This will take a few days, so I'll keep bumping it up to the top as I add stuff. "On Your Toes" was conceived by Rodgers and Hart as a vehicle for Fred Astaire, but he was nervous about the ballet numbers and so he passed. R&H brought it back to Broadway and turned it into a stage musical with Ray Bolger (made him a big star), Tamara Geva, Luella Gear and Monty Wolley. The show was a huge hit in New York at the Imperial and the Majestic Theater, then was transferred to London with an identical production starring Jack Whiting, the Matthew Broderick of his day. It was a huge... failure. It only ran 81 performances. The show was just too avant garde for London audiences of the day (marking the last Rodgers and Hart London transfer before the war). It's a shame because Whiting was very good and the female star was the young and beautiful Vera Zorina.
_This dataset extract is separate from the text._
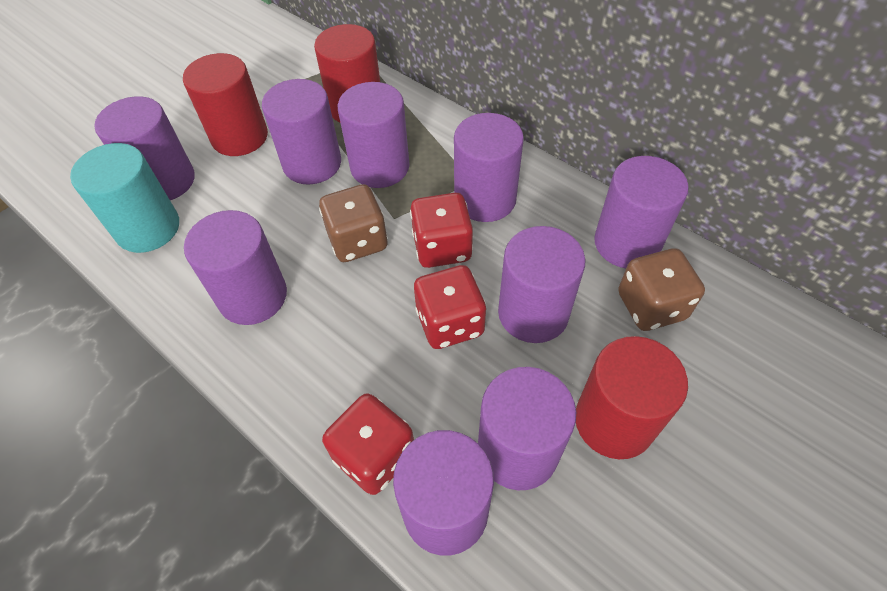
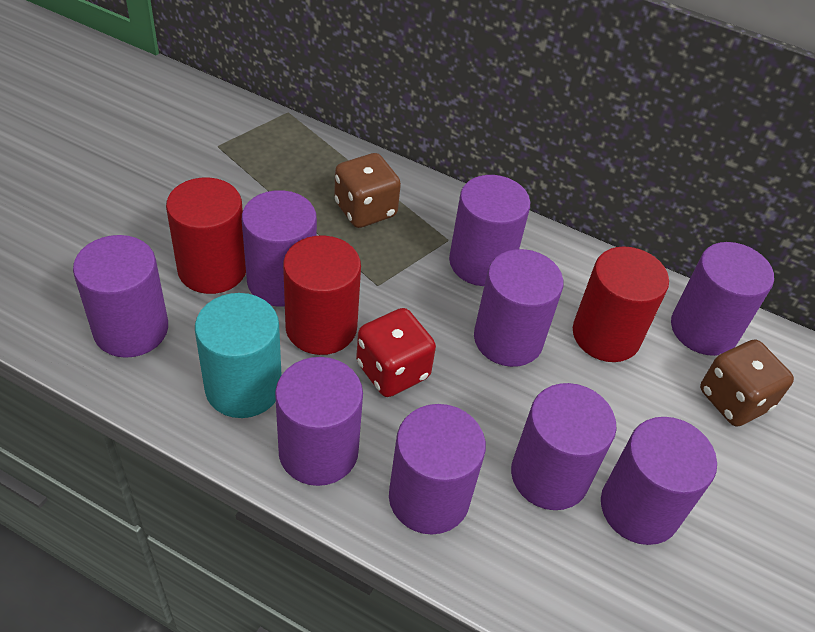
red dice: 3 -> 1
The two good things to come out of the London production are the only period recordings of the hit songs with the original pit orchestra and this wonderful magazine supplement in "Play Pictorial" which absolutely captures the feel of a big American musical of the 30s and the amazing scenery designed by Jo Mielziner (and reproduced for the British production). Oh and the score is amazing.
One of my favorite photos from the original New York production. This was clearly taken for publicity purposes before the costumes were finished as it's a hodge poge of costumes from several numbers. Tamara Geva is the main dancer and apparently, Ray Bolger is about to do the bolero number that must have been cut later.
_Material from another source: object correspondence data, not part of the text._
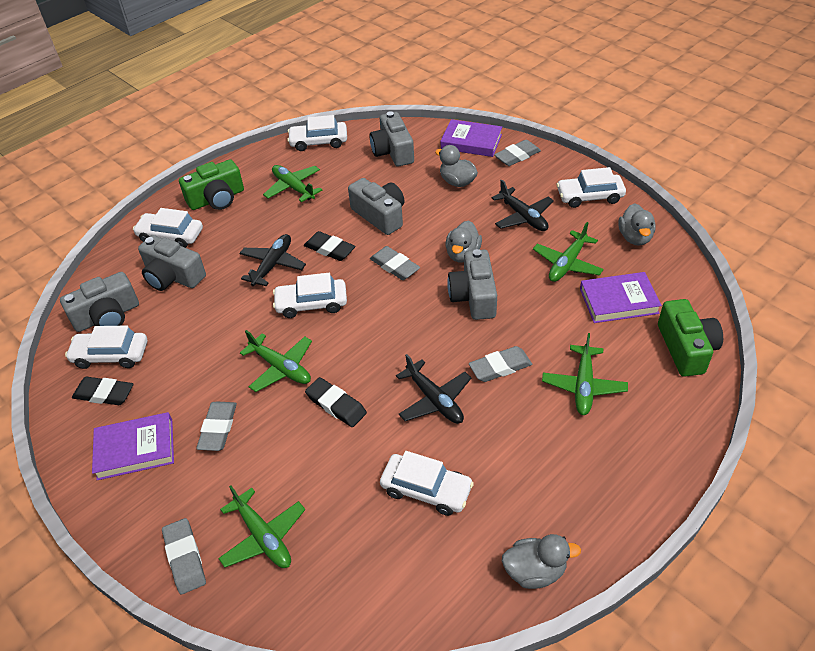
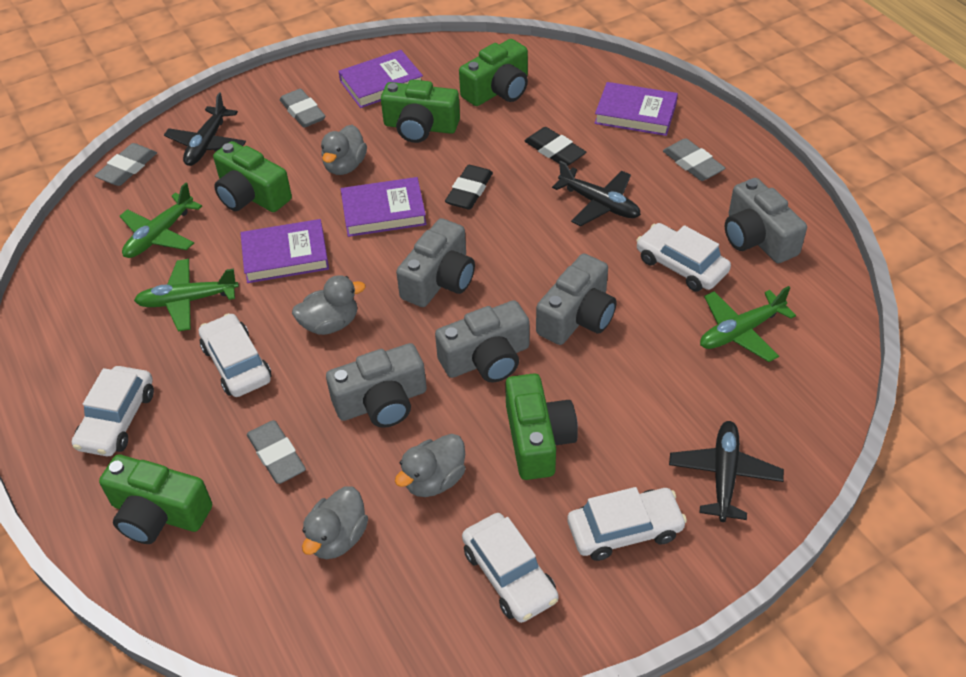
black eraser: 3 -> 2
green camera: 2 -> 5
green plane: 5 -> 3
grey eraser: 5 -> 4
purple book: 3 -> 4
white car: 6 -> 5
Here's the amazing cover of the Broadway souvenir program from the original run, complete with nude dancers. I may not scan all of this as it's pristine mint and I don't want to damage it.
Here's Tamara Geva (real name Tamara Gevergeyeva) the star of the OBC. She was one of the many wives of the choreographer of the show, George Balanchine. Eventually, he married Vera Zorina as well.
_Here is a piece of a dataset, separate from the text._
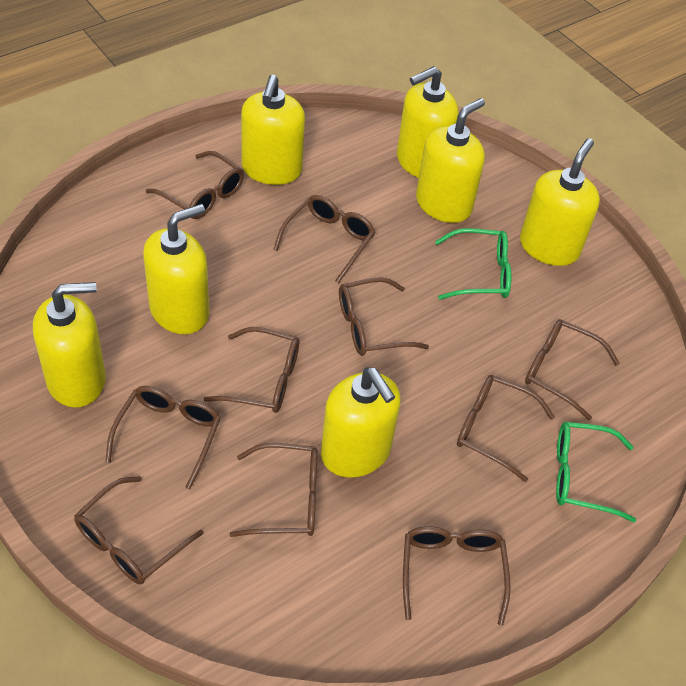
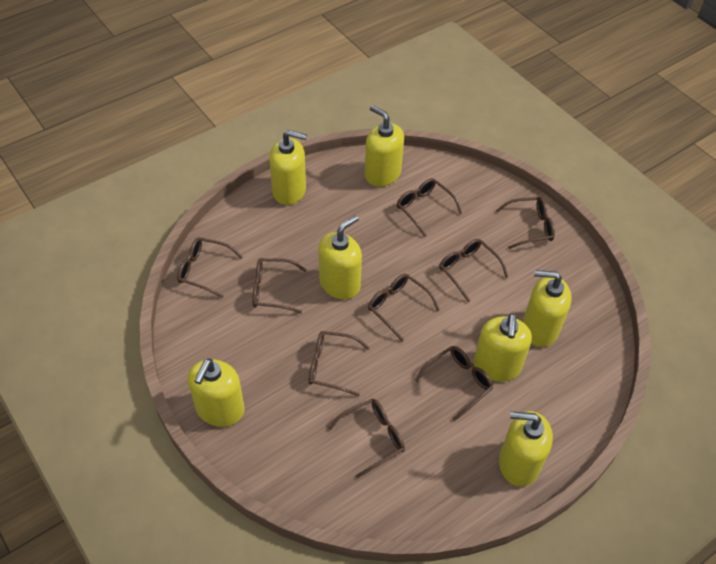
brown glasses: 10 -> 9
green glasses: 2 -> 0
Here's a review of the OBC from "Cue Magazine"
And just a few pages away I discovered THIS neat photo. It's Vera Zorina, who will play Vera Barnova in "On Your Toes" a few months later in London, Sono Osato, who will play Ivy Smith, the dance lead in "On The Town" in 1944 and Alexandra Danilova, an amazing dancer and yet ANOTHER wife of Balanchine. That man got around!
Strangely enough, the original program has no photos from "Slaughter on Tenth Avenue" the big ballet that caps the show. (Yes, "On Your Toes" had two big ballets which advance the story fully five years before "Oklahoma" which is always listed as the first show to incorporate ballets. Here's a candid photo taken from the wings during the ballet...
I also got a copy of the pre-Broadway tryout (big shout out to Paul Ydstie at Broadway!!! on eBay).
Notice all the sludge at the beginning of the show. This is before George Abbott came to Boston and turned the show from a flop to a big hit by using his big red pen on the script and score.
Here's an amazing photo from the rehearsals. That's Ray Bolger being menaced by Montey Woolley. Monty was actually a director and a college professor who was given his first professional acting role because of his great beard. He went on to star in many hits including "The Man Who Came to Dinner"
Another amazing rehearsal photo. The cast are bravely pretending this is a completed number, save for the fact it's against the wrong set and the costumes are a hodge podge from several scenes. This is the title number.
Another rehearsal photo. Right set, wrong costumes. Tamara Geva on point, Dimitrios Vilain on his knee. Curiously and humorously enough, the striped tights were worn by the MALE dancers in this number "La Princess Zenobia" Ballet.
Here's the finished product from the photocopy London production. Same set, different costumes.
Opening page of the Broadway souvenir program
Luella Gear was always described as "droll" and her songs were often described as "smutty." Bet she was a hoot at a party.
These were very expensive tickets for 1936, which was still in the Depression. $2.20 for the front of the Balcony is a sure sign the show was a hit.